Fluting. Architectural columns are one of those features found just about anywhere and everywhere you look in Indianapolis. However, columns contain a substantial vocabulary to describe even the smallest of features on each individual column. Today, we’ll touch on one element associated primarily with columns, but can be employed on another architectural features. Fluting describes a series of long, semicircular or partially elliptical grooves, placed parallel to one another to cover a surface. A single groove is known singularly as a flute or stria. Fluting primarily occurs on the shaft of classical columns, either cylindrical or pilaster (column attached to the wall, typically rectangular in plan). However, fluting is known to be applied alone as ornament on a wall or other feature.

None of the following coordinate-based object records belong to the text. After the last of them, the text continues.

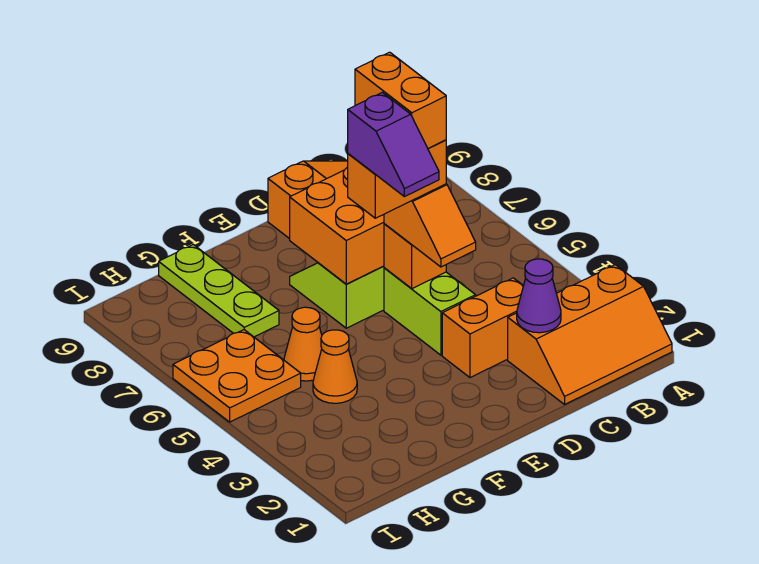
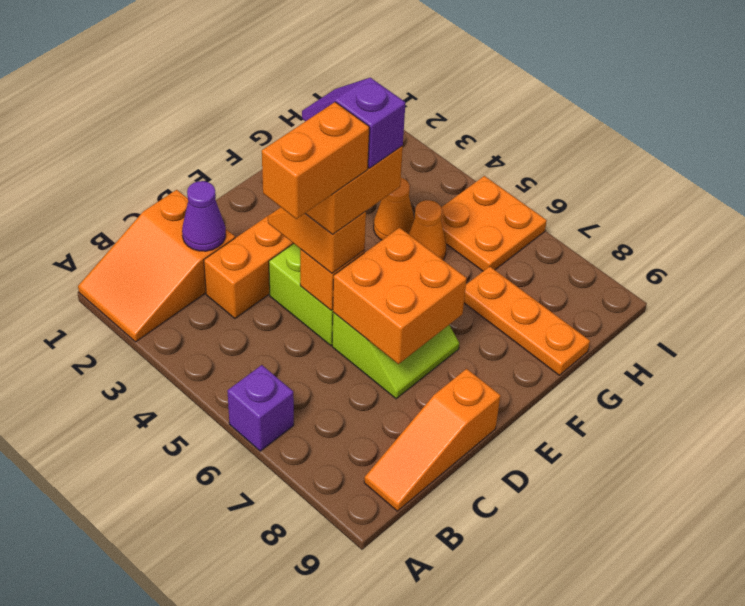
orange slope A1:C2 level 1 top 2 -> orange slope A1:C2 level 1 top C
none -> purple brick A6 level 1
orange brick D5:D6 level 5 -> orange brick C5:D5 level 5
lime plate G7:G9 level 1 -> orange plate G7:G9 level 1

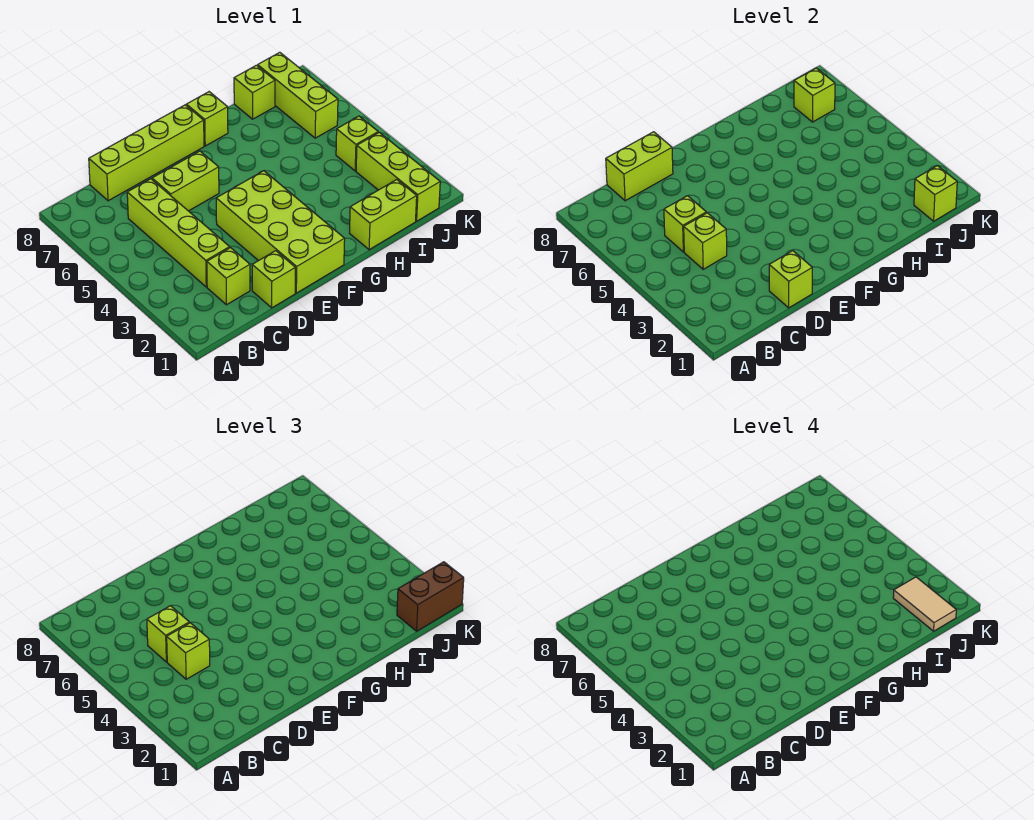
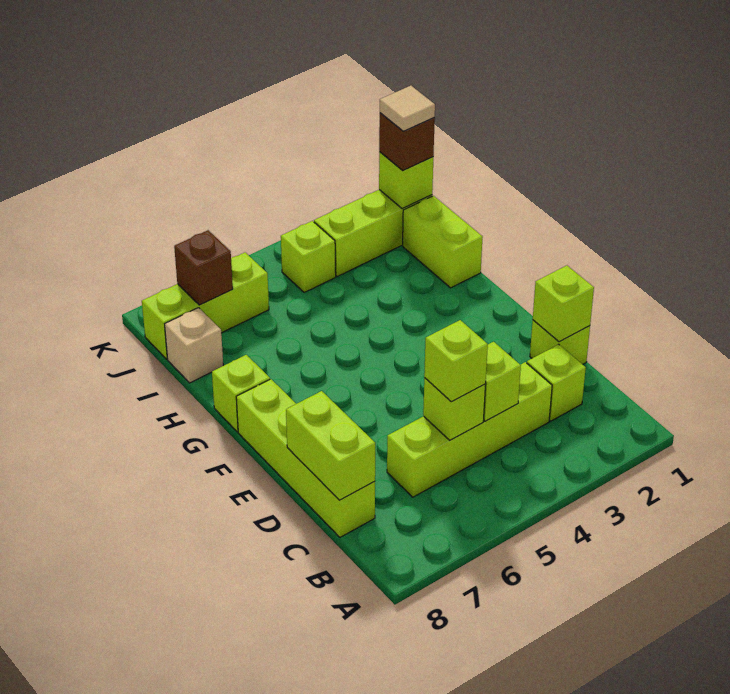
lime brick C4 level 3 -> none
lime brick D6:E6 level 1 -> none
lime brick E1:F4 level 1 -> none
lime brick I8 level 1 -> tan brick I8 level 1
brown brick J1:K1 level 3 -> brown brick J1 level 3
tan tile J1:J2 level 4 -> tan tile J1 level 4
lime brick J7 level 2 -> brown brick J7 level 2

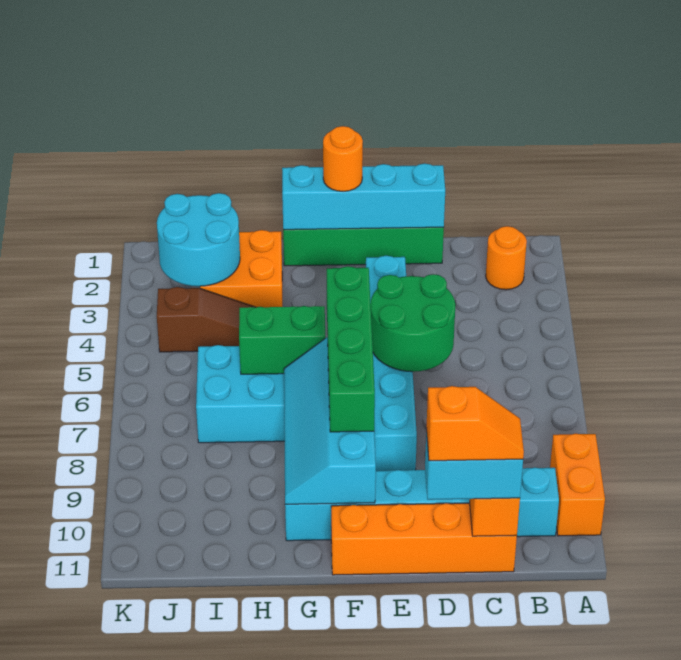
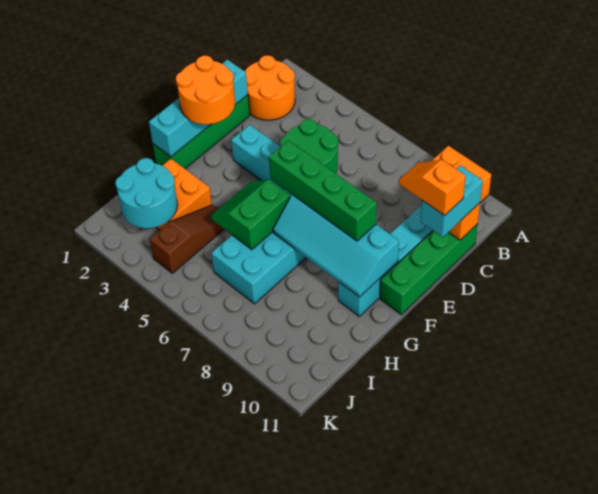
orange round brick B2 level 1 -> orange round brick B1:C2 level 1
orange brick C11:F11 level 1 -> green brick C11:F11 level 1
orange slope C11:D11 level 4 top D -> orange slope D10:D11 level 4 top 11
orange round brick F1 level 3 -> orange round brick E1:F2 level 3

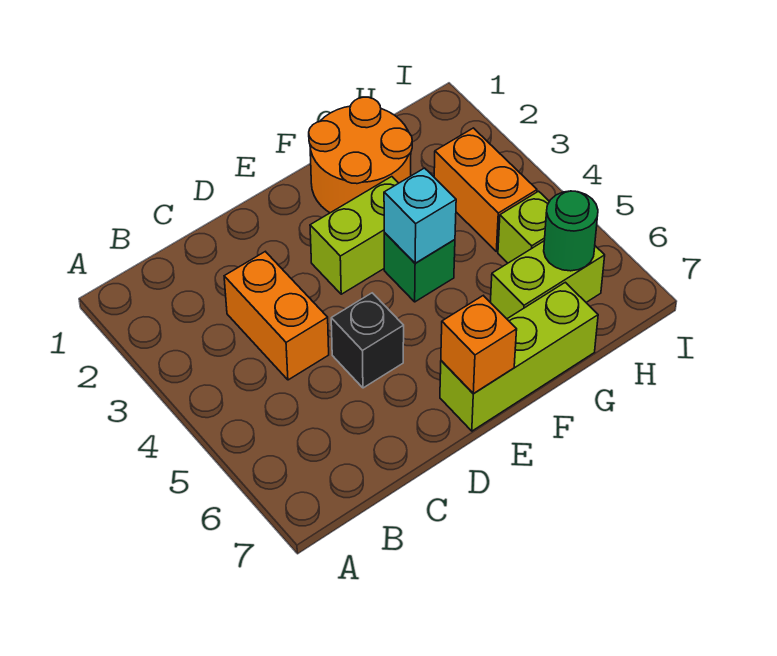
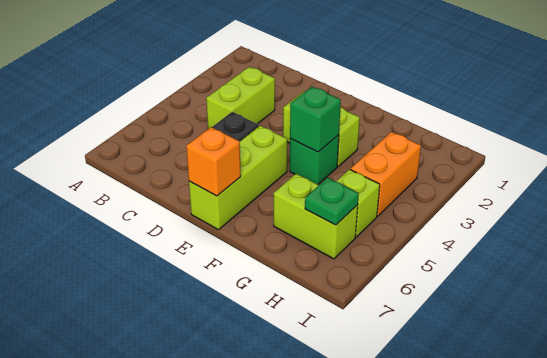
orange brick C3:C4 level 1 -> lime brick C3:C4 level 1
lime brick E7:G7 level 1 -> lime brick E5:E7 level 1
orange round brick F1:G2 level 1 -> none
cyan brick F4 level 2 -> green brick F4 level 2
green round brick H6 level 2 -> green plate H6 level 2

The Indianapolis-Marion County Central Library (40 East Saint Clair Street) features a wonderful Neo-Classical design that includes several archetypical classical features. The Central Library, completed in 1916 and designed by architect Paul Phillipe Cret, features a strong colonnade on the primary (south) façade. The limestone columns include typical fluting along the shaft of each column. The fluting starts at the base of the column and extends to the column capital (or top).

Fluting on Columns, Indiana Freemasons’ Hall (525 North Illinois Street)

A second example is found at the Indiana Freemasons’ Hall (525 North Illinois Street), another Neo-Classical structure dating from 1909. Built as the Indianapolis Masonic Temple, this inconspicuous structure is located directly southwest of the Scottish Rite Cathedral and is listed on the National Register of Historic Places. The Freemasons’ Hall includes colonnades on its north, south, and west elevations. Each column is an engaged column, meaning a column with part of its shaft seemingly ‘buried’ in the wall, but with more than half of the shaft still visible. Once again, these engaged columns feature fluting from the base all the way to the capital.

Add it to your vocabulary – how might one use today’s Building Language term in their everyday life?

During the rebuild of my portico entrance, I ensured the contractor retained the fluting detail on the individual column supports.

2 responses to “Building Language: Fluting”

  1. basil berchekas jr says:

    Love those columns, whether they’re doric, ionic, or corinthian!

  2. James H. Johnson says:

    I am following this series with much interest. Thank you for helping us define the wonderful architectural features that usually go unnoticed as we move through the city! I am looking at buildings much more closely now.